Os Jogos estavam sendo transmitidos no telão da praça. A família de Cato, a minha e eu nos posicionávamos a frente de todos, mais perto da tela. Meu mundo parecia desabar aos poucos, enquanto o rosto ensanguentado de Cato aparecia na enorme tela.
-Eu ainda posso fazer isso. - Ele dizia, com um olhar alucinado. Mal parecia com o garoto que um dia fora o meu melhor amigo, o meu idiota. - Tenho que honrar o meu Distrito... Tenho que ganhar por ela.
Minhas lágrimas se tornaram mais intensas ao ouvir isso. Depois de tudo que ele havia passado, sua promessa se mantinha: Cato ainda queria vencer por mim.

E então tudo aconteceu muito rápido... Katniss atirou uma flecha na mão dele e Peeta, agora livre, o empurrou para baixo. Imediatamente os enormes bestantes o atacaram e seus gritos de dor encheram o ar. Um "não" carregado de angustia foi ouvido da Sra. Ludwig enquanto eu sentia a força deixando meu corpo. Eu teria desabado no chão se meu pai não tivesse me segurado.

Na tela, o rosto de Cato apareceu minimamente, mas foi o suficiente para ver que estava agonizando de dor. Seus lábios formaram um "por favor" silencioso e, no segundo seguinte, seus lamentos cessaram quando a flecha de Katniss perfurou seu peito. O canhão disparou, mas seu som foi abafado pelos meus gritos de desespero.

"Just close your eyes
The sun is going down
You'll be alright
No one can hurt you now
Come morning light
You and I'll be safe and sound"

Acabou. Não havia mais razões para a minha existência. Cada batida do meu coração, cada inspiração, cada gota de sangue nas minhas veias... Agora eram inúteis. Sem ele, nada mais fazia sentido; nada mais valia pena. Não queria viver em um mundo em que não pudesse ver seu sorriso; ouvir sua voz; ter seus lábios nos meus. Foi por isso que me livrei dos braços de meu pai e corri para o único lugar em que encontraria o que precisava: a Estação de Treinamento, com suas armas mortais.

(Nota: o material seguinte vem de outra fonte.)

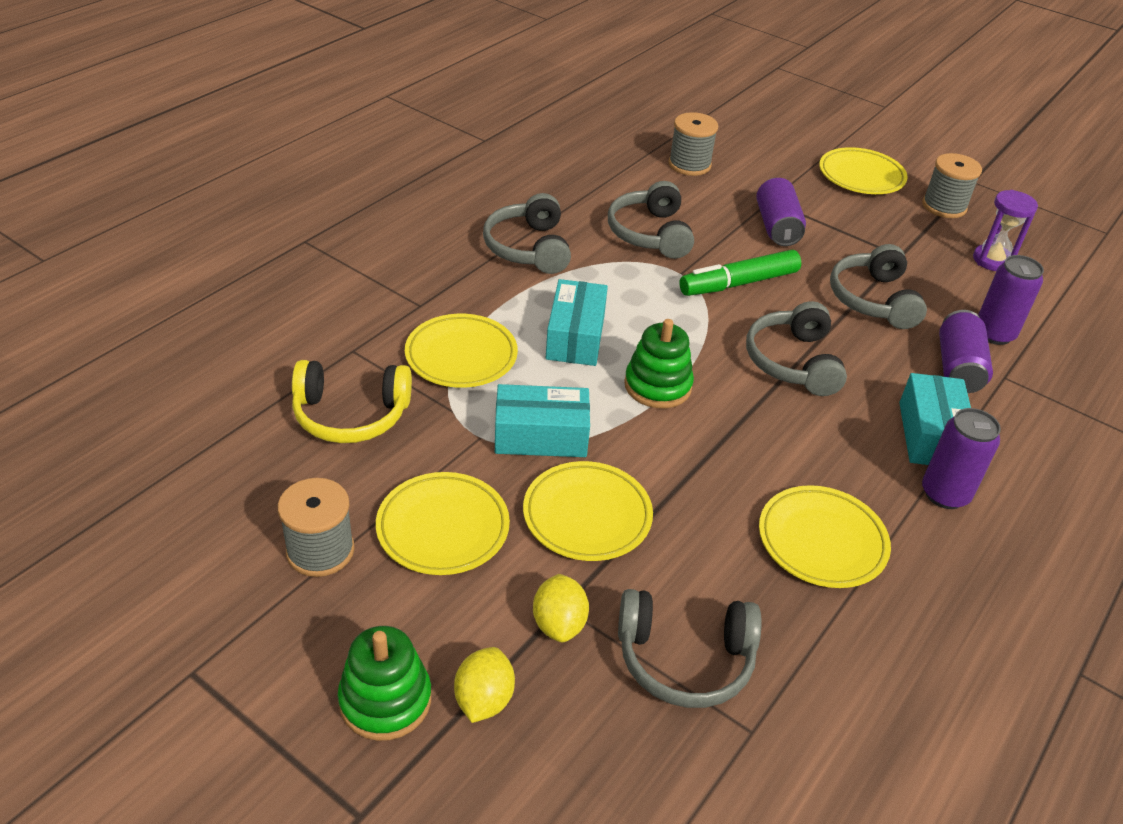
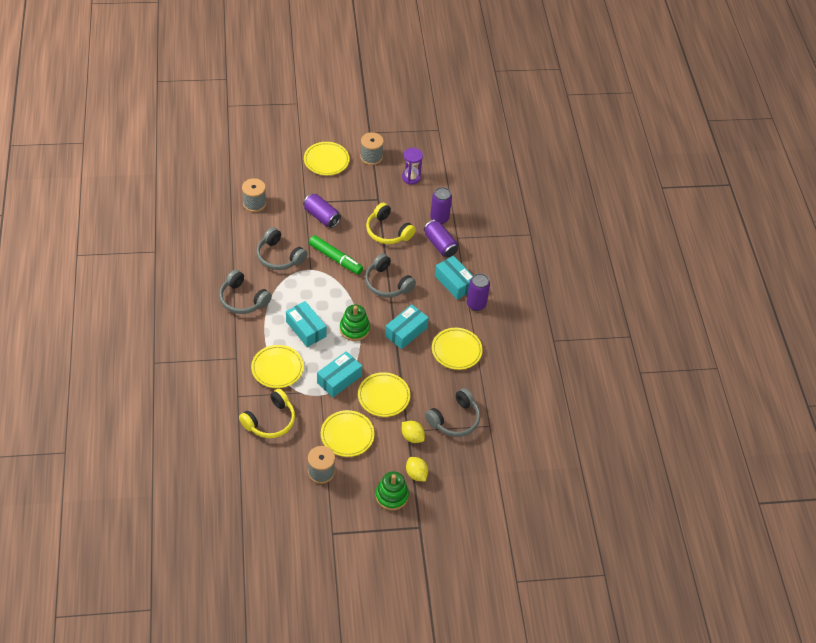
camera: 45 degrees left, 10 degrees up
(738, 283) = (335, 259): green marker -> green marker turned 75 degrees counterclockwise
(749, 447) = (406, 332): none -> turquoise box
(873, 300) = (387, 231): grey headphones -> yellow headphones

Não demorei para chegar onde queria: o pátio de esgrima. Peguei uma das espadas, a que me pareceu a mais imponente e a analisei, pensando no que estava prestes a fazer. Respirei fundo e posicionei a arma a centímetros do meu peito, sentindo que logo todo o meu tormento cessaria.

-Não! - Gritou uma voz forte. Ergui os olhos e vi Keegan, meu irmão mais velho, me olhando atentamente. - Alexandra, solta essa espada. Não acabe com a sua vida por causa do Cato, ele não merece... Nunca mereceu!

Eu neguei fortemente com a cabeça.

-Cato foi a melhor coisa que me aconteceu, Keegan. - Falei com a voz fraca, mas com profunda convicção. Doía-me profundamente ter que me referir a ele no passado. - Ele era a minha vida! Desculpe-me, mas não tenho mais razões para continuar aqui.

Sem hesitar mais nem um segundo, finquei a espada direto em meu coração. Estava tudo acabado... Eu estava morta.

"Just close your eyes
You'll be alright
Come morning light,
You and I'll be safe and sound..."
Tudo estava estranhamente bem... Não havia mais dor, nem sofrimento. Só havia aquele familiar e lindo sorriso arrogante na minha frente.